1. (also poke, poky) a prison, usu. small and local; thus in the pokey, in touble, in solitary confinement (see cite 2001).

[US]C.H. Darling Jargon Book 26: Pokey, a jail.
[US]D. Runyon ‘The Bloodhounds of Broadway’ in Runyon on Broadway (1954) 93: Lags who escape from the county pokey.
[US]D. Runyon Runyon à la Carte 87: There is nothing left to be done but to clap this Mrs.
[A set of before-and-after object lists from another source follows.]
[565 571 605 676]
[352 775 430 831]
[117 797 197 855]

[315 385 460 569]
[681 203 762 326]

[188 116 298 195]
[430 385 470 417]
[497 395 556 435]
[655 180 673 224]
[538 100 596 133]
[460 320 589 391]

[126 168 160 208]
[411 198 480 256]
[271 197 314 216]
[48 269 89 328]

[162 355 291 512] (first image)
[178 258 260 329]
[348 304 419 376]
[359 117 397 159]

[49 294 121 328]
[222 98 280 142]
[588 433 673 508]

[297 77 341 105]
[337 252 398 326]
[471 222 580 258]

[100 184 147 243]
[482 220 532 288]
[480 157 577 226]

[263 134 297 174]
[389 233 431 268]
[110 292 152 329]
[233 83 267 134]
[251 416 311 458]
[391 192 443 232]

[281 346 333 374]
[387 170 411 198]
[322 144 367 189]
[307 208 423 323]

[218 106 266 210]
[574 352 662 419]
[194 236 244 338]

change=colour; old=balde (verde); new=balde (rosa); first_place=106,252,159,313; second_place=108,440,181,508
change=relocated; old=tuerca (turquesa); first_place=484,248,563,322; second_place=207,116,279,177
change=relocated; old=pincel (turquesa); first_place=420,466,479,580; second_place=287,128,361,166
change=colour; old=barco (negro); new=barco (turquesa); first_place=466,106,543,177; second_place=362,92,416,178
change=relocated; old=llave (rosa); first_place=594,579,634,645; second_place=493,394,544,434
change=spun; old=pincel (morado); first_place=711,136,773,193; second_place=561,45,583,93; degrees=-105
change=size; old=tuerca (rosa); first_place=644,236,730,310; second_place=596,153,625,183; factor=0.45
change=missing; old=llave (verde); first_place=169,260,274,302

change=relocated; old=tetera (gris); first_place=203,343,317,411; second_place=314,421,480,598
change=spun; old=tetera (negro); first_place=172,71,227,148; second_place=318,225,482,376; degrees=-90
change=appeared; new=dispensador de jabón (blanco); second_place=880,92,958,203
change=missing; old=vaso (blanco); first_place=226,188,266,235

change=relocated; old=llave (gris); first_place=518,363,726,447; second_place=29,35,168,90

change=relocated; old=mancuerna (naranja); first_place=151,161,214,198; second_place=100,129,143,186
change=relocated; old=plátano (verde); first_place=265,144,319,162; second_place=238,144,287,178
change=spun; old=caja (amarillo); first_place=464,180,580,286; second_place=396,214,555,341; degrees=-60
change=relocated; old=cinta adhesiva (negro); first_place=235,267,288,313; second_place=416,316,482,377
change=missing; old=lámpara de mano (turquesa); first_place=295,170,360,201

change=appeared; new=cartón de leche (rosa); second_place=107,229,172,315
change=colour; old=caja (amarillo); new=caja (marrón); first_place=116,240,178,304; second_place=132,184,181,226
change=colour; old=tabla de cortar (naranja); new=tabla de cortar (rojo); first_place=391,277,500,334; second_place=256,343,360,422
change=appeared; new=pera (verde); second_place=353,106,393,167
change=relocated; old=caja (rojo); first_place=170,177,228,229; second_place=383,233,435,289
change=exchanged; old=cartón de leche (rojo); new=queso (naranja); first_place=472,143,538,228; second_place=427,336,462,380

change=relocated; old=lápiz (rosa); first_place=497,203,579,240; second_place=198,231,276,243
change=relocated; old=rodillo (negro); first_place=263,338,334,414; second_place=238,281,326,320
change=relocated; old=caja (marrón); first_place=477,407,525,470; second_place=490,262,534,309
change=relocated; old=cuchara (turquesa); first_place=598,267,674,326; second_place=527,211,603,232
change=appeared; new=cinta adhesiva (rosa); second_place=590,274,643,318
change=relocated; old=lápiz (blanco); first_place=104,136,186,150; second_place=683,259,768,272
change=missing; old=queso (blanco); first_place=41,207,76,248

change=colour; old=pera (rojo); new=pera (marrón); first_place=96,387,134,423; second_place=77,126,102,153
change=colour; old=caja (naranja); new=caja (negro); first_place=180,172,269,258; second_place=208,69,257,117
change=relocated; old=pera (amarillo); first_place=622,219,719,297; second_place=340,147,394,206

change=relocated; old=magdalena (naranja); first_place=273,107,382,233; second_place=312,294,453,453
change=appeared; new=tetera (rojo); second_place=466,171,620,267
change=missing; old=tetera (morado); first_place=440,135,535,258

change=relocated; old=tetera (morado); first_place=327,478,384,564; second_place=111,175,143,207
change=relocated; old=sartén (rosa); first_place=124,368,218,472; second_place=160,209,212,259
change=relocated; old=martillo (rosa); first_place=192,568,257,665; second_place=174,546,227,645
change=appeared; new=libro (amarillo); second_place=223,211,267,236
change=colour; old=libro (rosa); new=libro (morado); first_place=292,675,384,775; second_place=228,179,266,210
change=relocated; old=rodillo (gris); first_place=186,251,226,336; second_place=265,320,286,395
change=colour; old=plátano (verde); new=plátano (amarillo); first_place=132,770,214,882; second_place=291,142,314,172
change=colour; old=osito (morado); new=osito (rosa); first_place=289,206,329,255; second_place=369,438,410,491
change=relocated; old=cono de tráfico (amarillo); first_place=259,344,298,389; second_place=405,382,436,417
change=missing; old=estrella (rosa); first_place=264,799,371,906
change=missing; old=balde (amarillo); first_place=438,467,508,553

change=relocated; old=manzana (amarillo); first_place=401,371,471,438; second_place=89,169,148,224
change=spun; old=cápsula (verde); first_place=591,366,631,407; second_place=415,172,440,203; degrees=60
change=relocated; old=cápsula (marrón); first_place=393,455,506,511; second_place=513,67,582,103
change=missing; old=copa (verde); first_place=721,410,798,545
Bidkar in the pokey.
[Aus]R. Park Poor Man’s Orange 123: Dolour thought he might be a dope-pedlar, and briskly prophesied a police raid, and Mr Reilly getting hauled off to the pokey.
[US]C. Hamilton Men of the Und. 81: He was pinched on a vag charge and tossed in the pokey.
[US]W. Brown Monkey On My Back (1954) 239: I thought you’d be around as soon as you heard Pepe was in the poke.
[US](con. 1940s) J. Resko Reprieve 183: You’d be brought to the poky and put in a line-up.
[US]G. Marx letter 5 July in Groucho Letters (1967) 142: The police finally came and hauled him off to the local pokey.
[US]E. Thompson Garden of Sand (1981) 299: There were hardly ever more than one or two citizens in the local two-story brick pokey.
[US]O’Day & Eells High Times Hard Times 38: Mom stormed around [...] threatening to have everyone hauled off to the pokey.
[Aus]R.G. Barratt ‘Kill Two Birds’ in What Do You Reckon (1997) [ebook] [of a police station] [I]f anybody apart from a Koori is caught selling pot, then it’s off to the pokey for some severe questioning.
[Aus]Tupper & Wortley Aus. Prison Sl. Gloss. 🌐 Pokey. A cell or prison generally.
[NZ]D. Looser Boobslang [U. Canterbury D.Phil. thesis] 143/1: pokey n. 2 (the pokey) prison [...] in the pokey in trouble, esp. placed in solitary confinement.
[UK]Guardian Rev. 1 Jan. 29: He was openhearted to Molly-O and Steffi [...] who are forever in the pokey for turning a five-dollar trick with the wrong guy.
[US]L. Berney Whiplash River [ebook] ‘Last I heard, you were in prison. In the clink, the pokey’.

2. a turnkey, a jailer.

[US]N. Algren Man with the Golden Arm 7: Sssss — Pokey! You got this door locked good?

3. a prison cell.

see sense 1.
[US](con. 1963) L. Berney November Road 89: ‘Over there. In the pokey.’ One jail cell. A man lay on a cot, bundled under a wool blanket.